The CUDA Library Samples are provided by NVIDIA Corporation as Open Source software, released under the Apache 2.0 License. These examples showcase how to leverage GPU-accelerated libraries for efficient computation across various fields.
For more information on the available libraries and their uses, visit GPU Accelerated Libraries.

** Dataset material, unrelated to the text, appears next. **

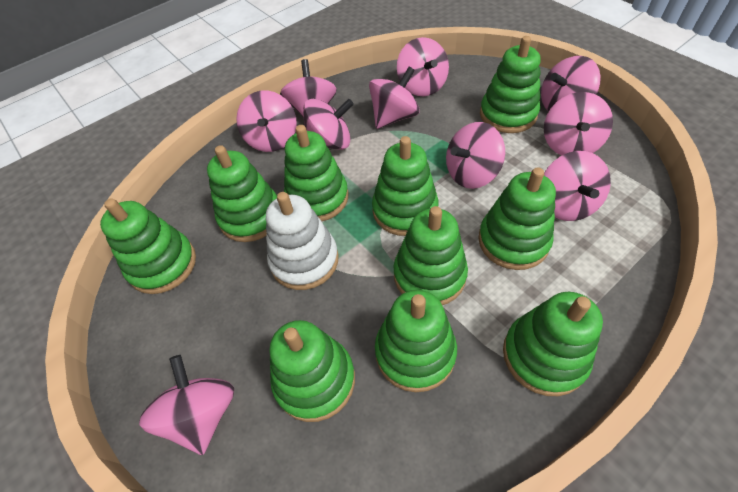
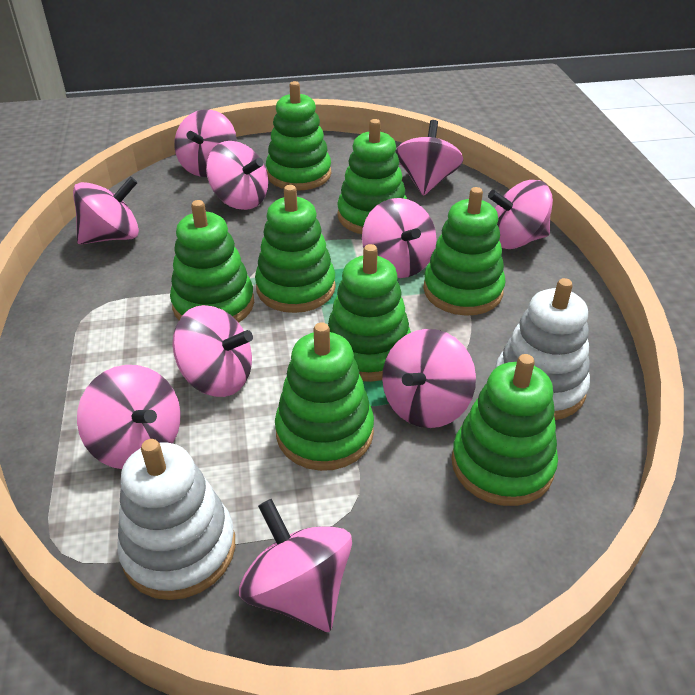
green stacking toy: 10 -> 8
white stacking toy: 1 -> 2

Explore the examples of each CUDA library included in this repository:
- cuBLAS - GPU-accelerated basic linear algebra (BLAS) library
- cuBLASLt - Lightweight BLAS library
- cuBLASMp - Multi-process BLAS library
- cuBLASDx - Device-side BLAS extensions
- cuDSS - GPU-accelerated linear solvers
- cuFFT - Fast Fourier Transforms
- cuFFTMp - Multi-process FFT
- cuFFTDx - Device-side FFT extensions
- cuPQC - Post-Quantum Cryptography device library
- cuRAND - Random number generation
- cuSOLVER - Dense and sparse direct solvers
- cuSOLVERMp - Multi-process solvers
- cuSOLVERSp2cuDSS - Transition example from cuSOLVERSp/Rf to cuDSS
- cuSPARSE - BLAS for sparse matrices
- cuSPARSELt - Lightweight BLAS for sparse matrices
- cuTENSOR - Tensor linear algebra library
- cuTENSORMg - Multi-GPU tensor linear algebra
- NPP - GPU-accelerated image, video, and signal processing functions
- NPP+ - C++ extensions for NPP
- nvJPEG - High-performance JPEG encode/decode
- nvJPEG2000 - JPEG2000 encoding/decoding
- nvTIFF - TIFF encoding/decoding
- nvCOMP - Data compression and decompression
Each sample provides a practical use case for how to apply these libraries in real-world scenarios, showcasing the power and flexibility of CUDA for a wide variety of computational needs.
For more information and documentation on CUDA libraries, please visit:
We welcome contributions to CUDA Library Samples. To contribute to CUDA Library Samples and make pull requests, follow the guidelines outlined in the Contributing document.
The CUDA Library Samples are distributed under the Apache 2.0 License. For more details, refer to the LICENSE.md file.
The old code that was originally distributed under the 3-clause "New" BSD license is available at bsd3_main branch and is no longer maintained.